After a nearly threefold drop in prescriptions for the antibiotic ciprofloxacin between 2015 and 2021, the rates of ciprofloxacin-resistant E. coli bacteria circulating in the community did not decline.
In fact, a study of Seattle-area women over age 50 who had not taken any antibiotics for at least a year discovered that the incidence of gut-colonizing ciprofloxacin-resistant E. coli actually increased. About 1 in 5 people in the study were found to have the bacteria.
Scientists at the University of Washington School of Medicine, Kaiser Permanente Washington Health Research Institute (KPWHRI), and Seattle Children’s Hospital conducted the study. Their findings appear in Communications Medicine, a new, open-access Nature Portfolio journal.
Their results are consistent with theoretical models indicating that once a drug-resistant form of E. coli emerges, it will continue to spread by taking up long-term residence in individuals’ gut microbiomes. E. coli is among an alarming number of disease-causing bacteria that have become resistant to several types of antibiotics. Resistance means that the antibiotics can’t kill the bacteria.
Pathogenic E. coli from the gut occasionally enters the urinary tract opening and causes infections. The pelvic anatomy of people assigned female at birth makes them more vulnerable to these mobile bacteria. After menopause, people are especially susceptible to severe, drug-resistant infection. Some drug-resistant E. coli infections are associated with considerable risk of hospitalization and death from sepsis.
Urinary tract infections from antibiotic-resistant E. coli can be frustrating to treat, even with third-generation cephalosporins, the newer types of antibiotics that are being prescribed more frequently for some populations of patients. Resistance to cephalosporins among ciprofloxacin-resistant E. coli also rose between 2015 and 2021.
Ciprofloxacin and similar drugs in its class (called fluoroquinolones) were once the most prescribed antibiotic for urinary tract infections. In 2015, recommendations from the Centers for Disease Control and Prevention, Food and Drug Administration, and Infectious Disease Society of America discouraged broad use of this class of drugs for uncomplicated urinary tract infections, partly due to rising resistance.
“However, it appears to be questionable whether a reduction in antibiotic use can be effective in reducing the rates of resistance in E. coli infections,” the research paper’s authors noted.
“Evidence from studies such as this one may be changing lots of paradigms on how to fight the rise in antibiotic resistance,” said physician scientist Evgeni V. Sokurenko, MD, PhD, professor of microbiology at the University of Washington School of Medicine, who headed this latest research.
In the study, the scientists examined participants’ samples that tested positive for E. coli to determine which antibiotic-resistant strains of E. coli were present.
They found that the rate of a particularly virulent strain, ST1193, rose during the study period. Together with E. coli strain ST131-H30, these strains are the major causes of a global pandemic of urinary tract infections that are resistant to multiple drugs.

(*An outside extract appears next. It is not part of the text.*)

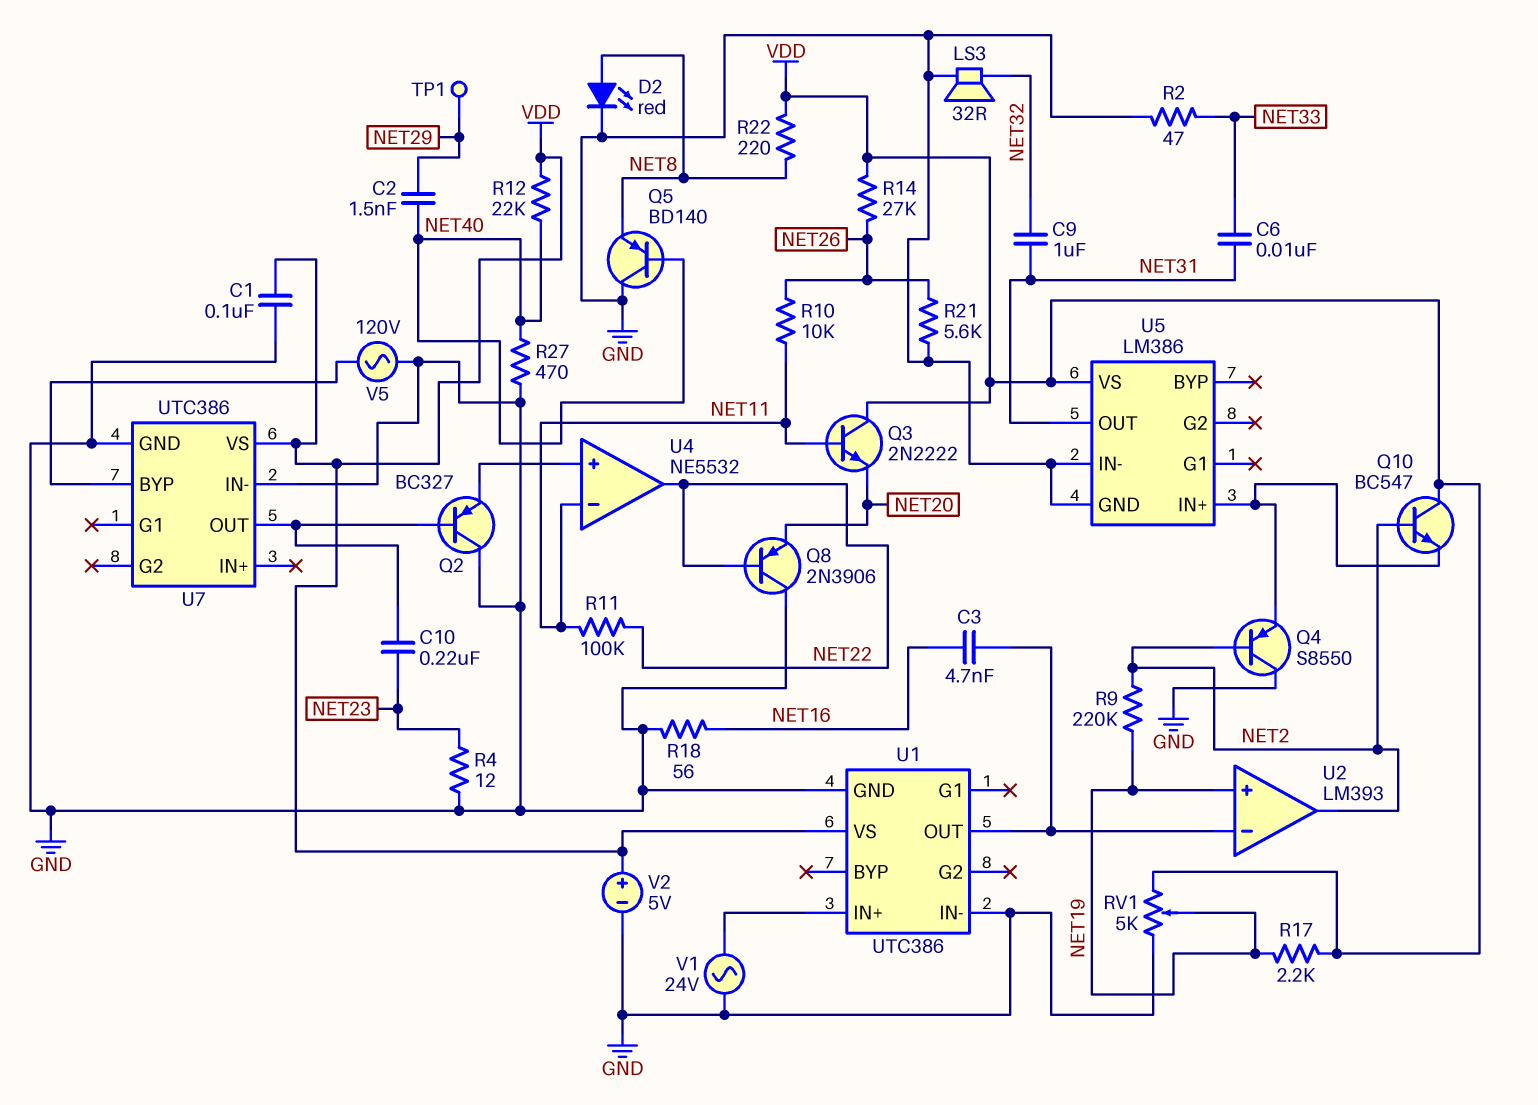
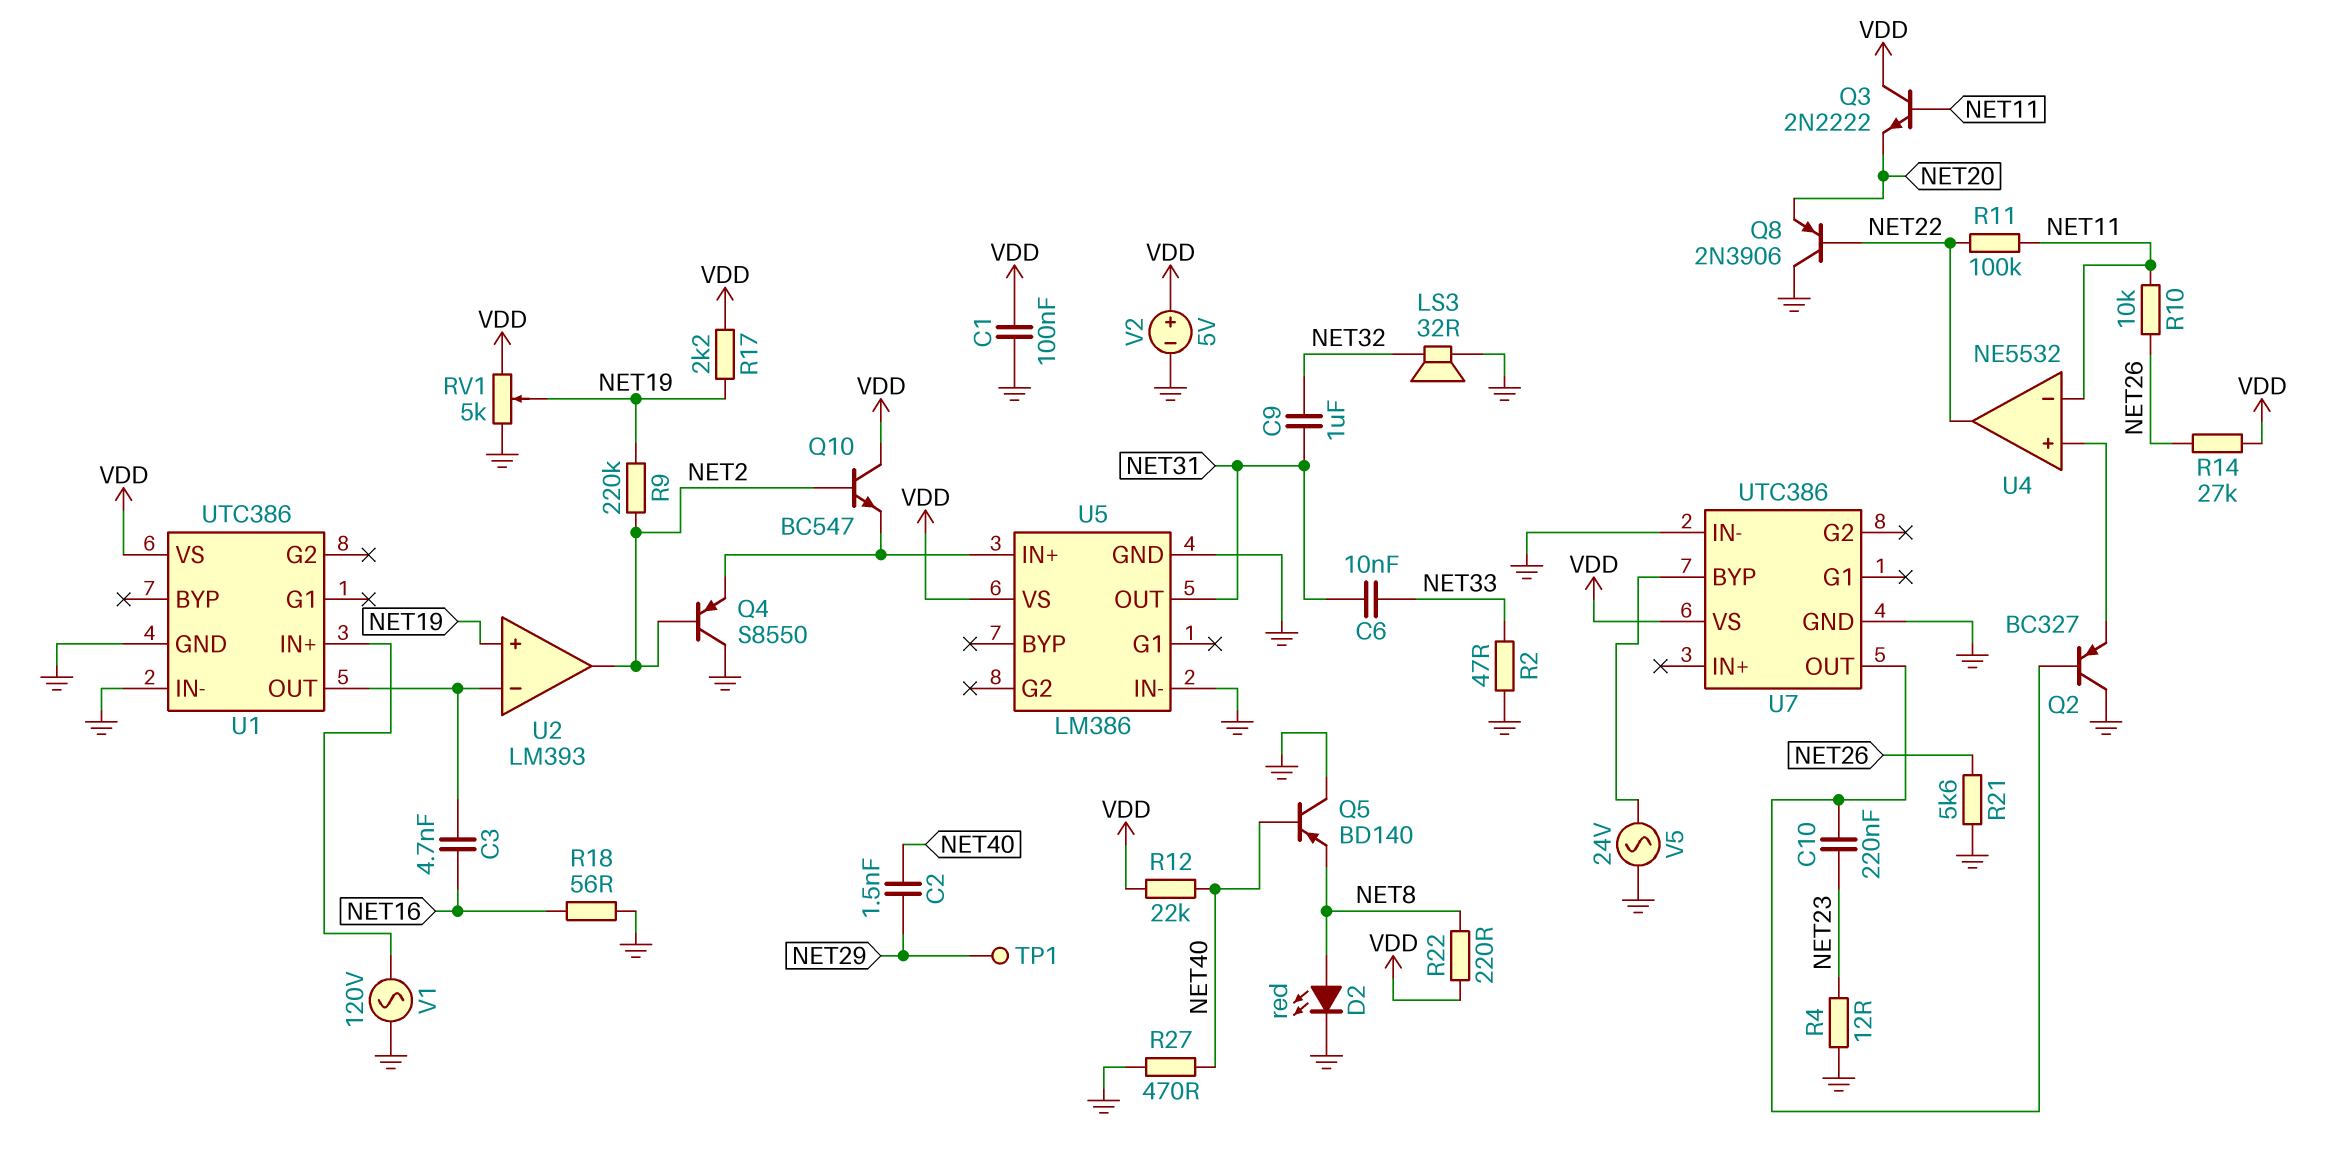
V1: AC 24V (GND, U1/IN+) -> AC 120V (GND, U1/IN+)
V5: AC 120V (GND, U7/BYP) -> AC 24V (GND, U7/BYP)

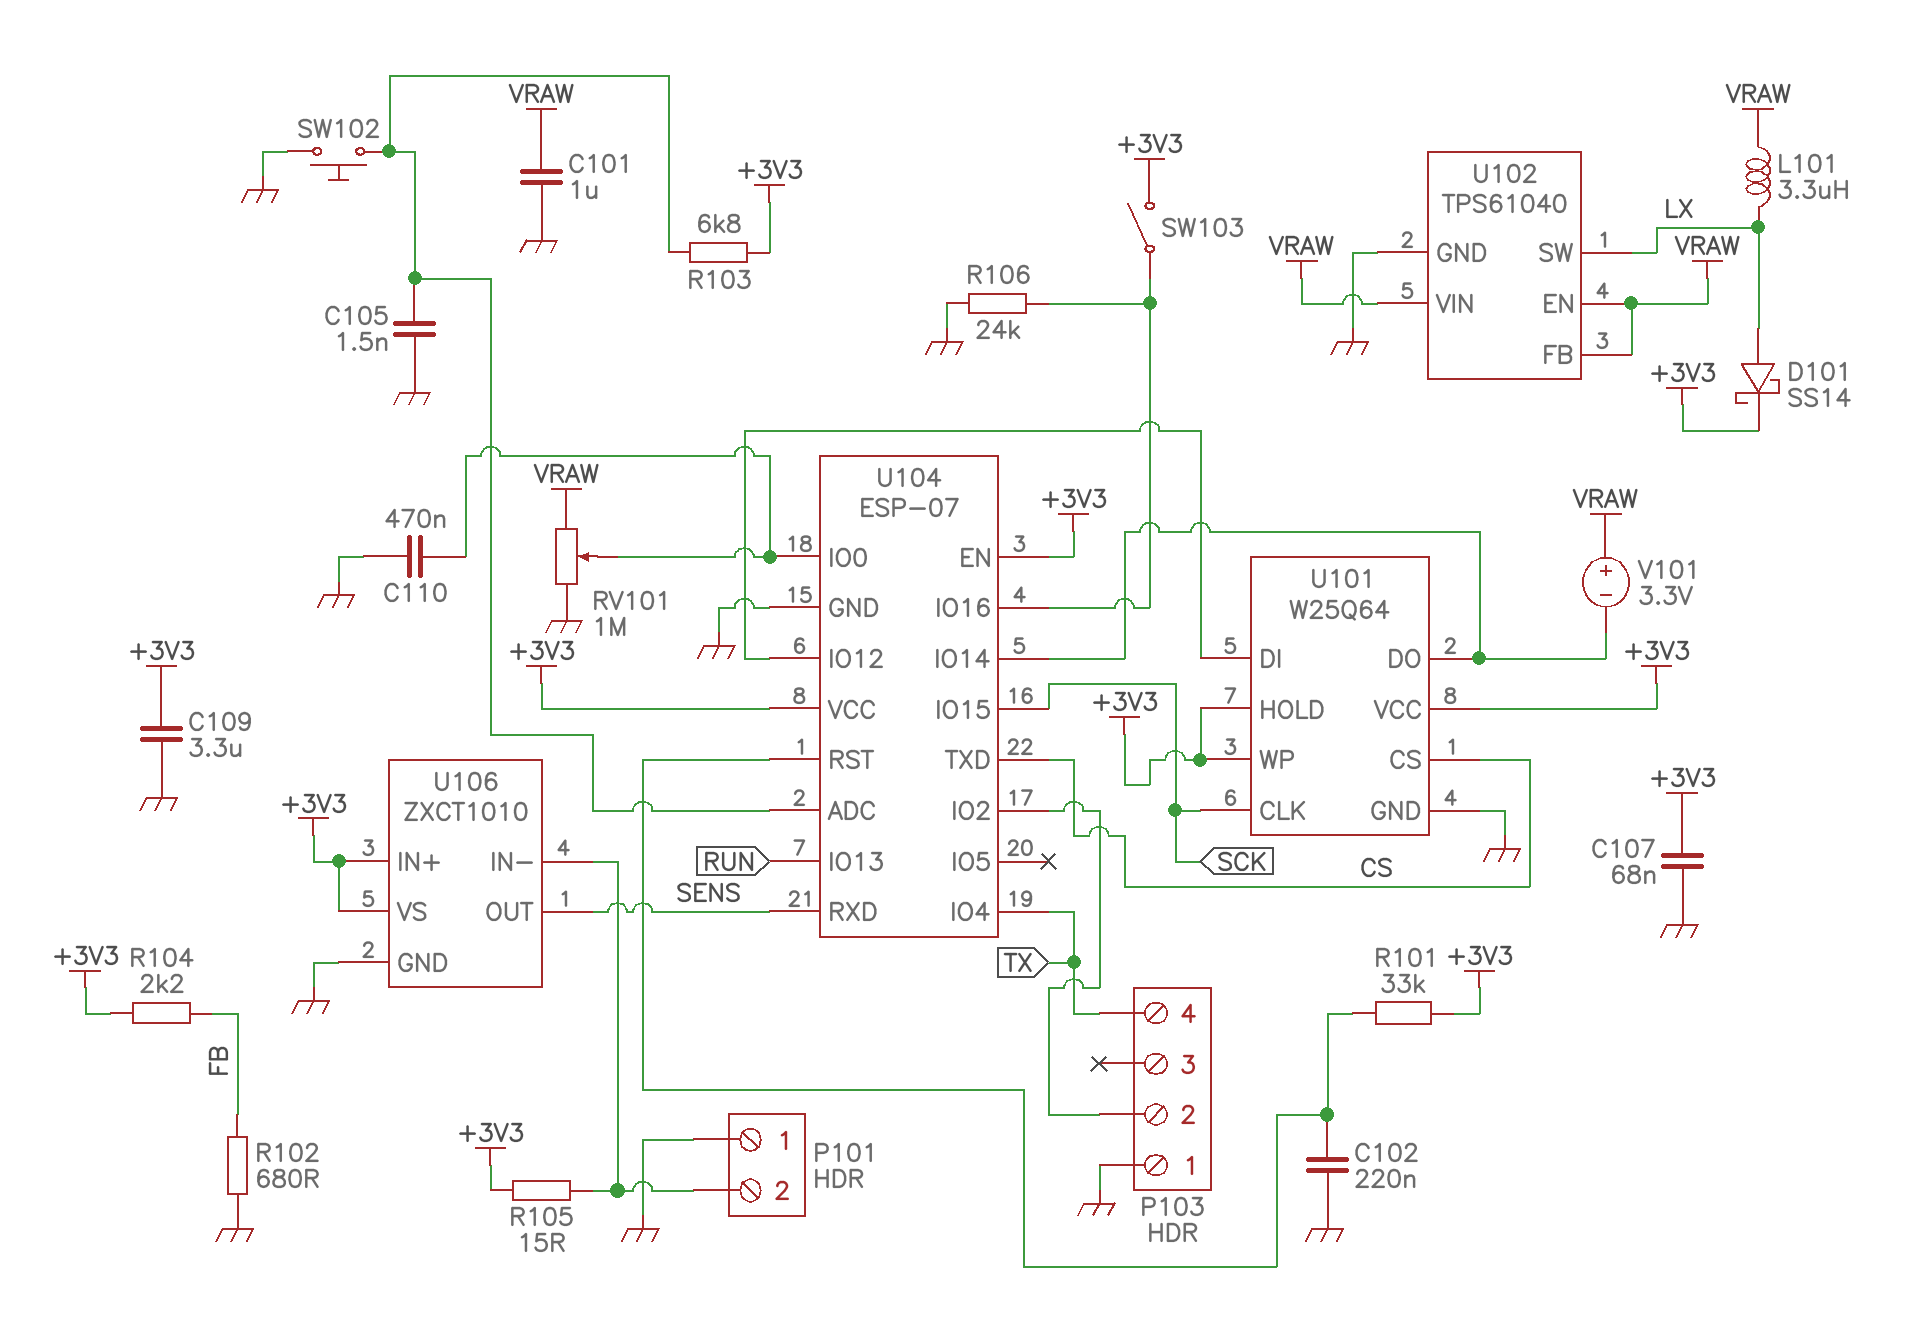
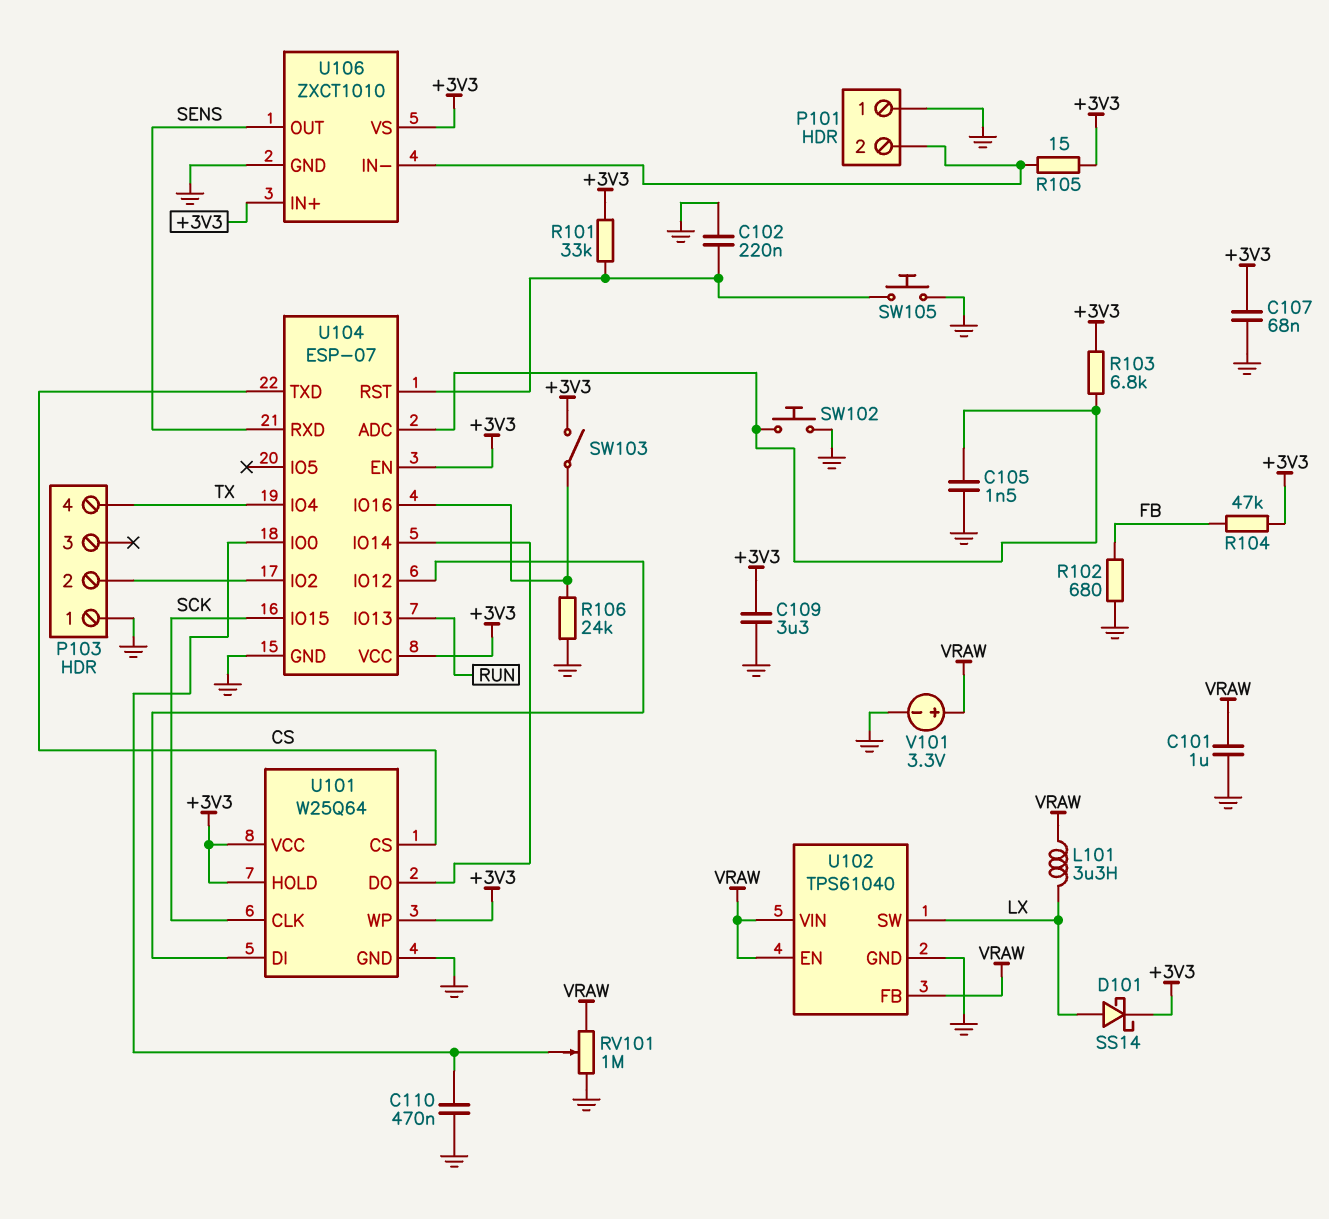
R104: 2.2k (+3V3, FB) -> 47k (+3V3, FB)
SW105: none -> button (GND, U104/RST)
V101: 3.3V (plus VRAW, minus U101/DO) -> 3.3V (plus VRAW, minus GND)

If ST1193 makes its home in more people’s guts, the situation could lead to more urinary tract infections with this more virulent strain, regardless of the curbing of fluoroquinolone prescriptions.
Another strain with a troubling increase in the participant samples was ST69, known to more frequently cause urinary tract infections in children.
“This study used data from participants at Kaiser Permanente, who we recruited and are following,” said James Ralston, MD, MPH, a senior investigator at KPWHRI and coauthor on the study. “Their commitment and contribution to the study made these important results possible.”
The study findings suggest that scientists should prioritize discovering better ways to control drug-resistant E. coli’s ability to colonize the gut before it causes these infections, the authors wrote. They mentioned potential strategies of deploying probiotic bacteria and antibacterial viruses called bacteriophages.
The researchers added that these approaches might be offered to high-risk patients or deployed against the most clinically relevant strains. More investigation is needed on the epidemiology and ecology of antibiotic-resistant gut E. coli, they said, to help determine how these bacteria skillfully colonize human guts and how to target them most effectively to reduce antibiotic-resistant infections.
Veronica L. Tchesnokova, MD, PhD, research scientist in microbiology in the Sokurenko lab at the UW School of Medicine, was lead author on the paper.
Grants from the National Institute for Allergy and Infectious Diseases at the National Institutes of Health (R01AI106007 and R01AI150152) supported this work.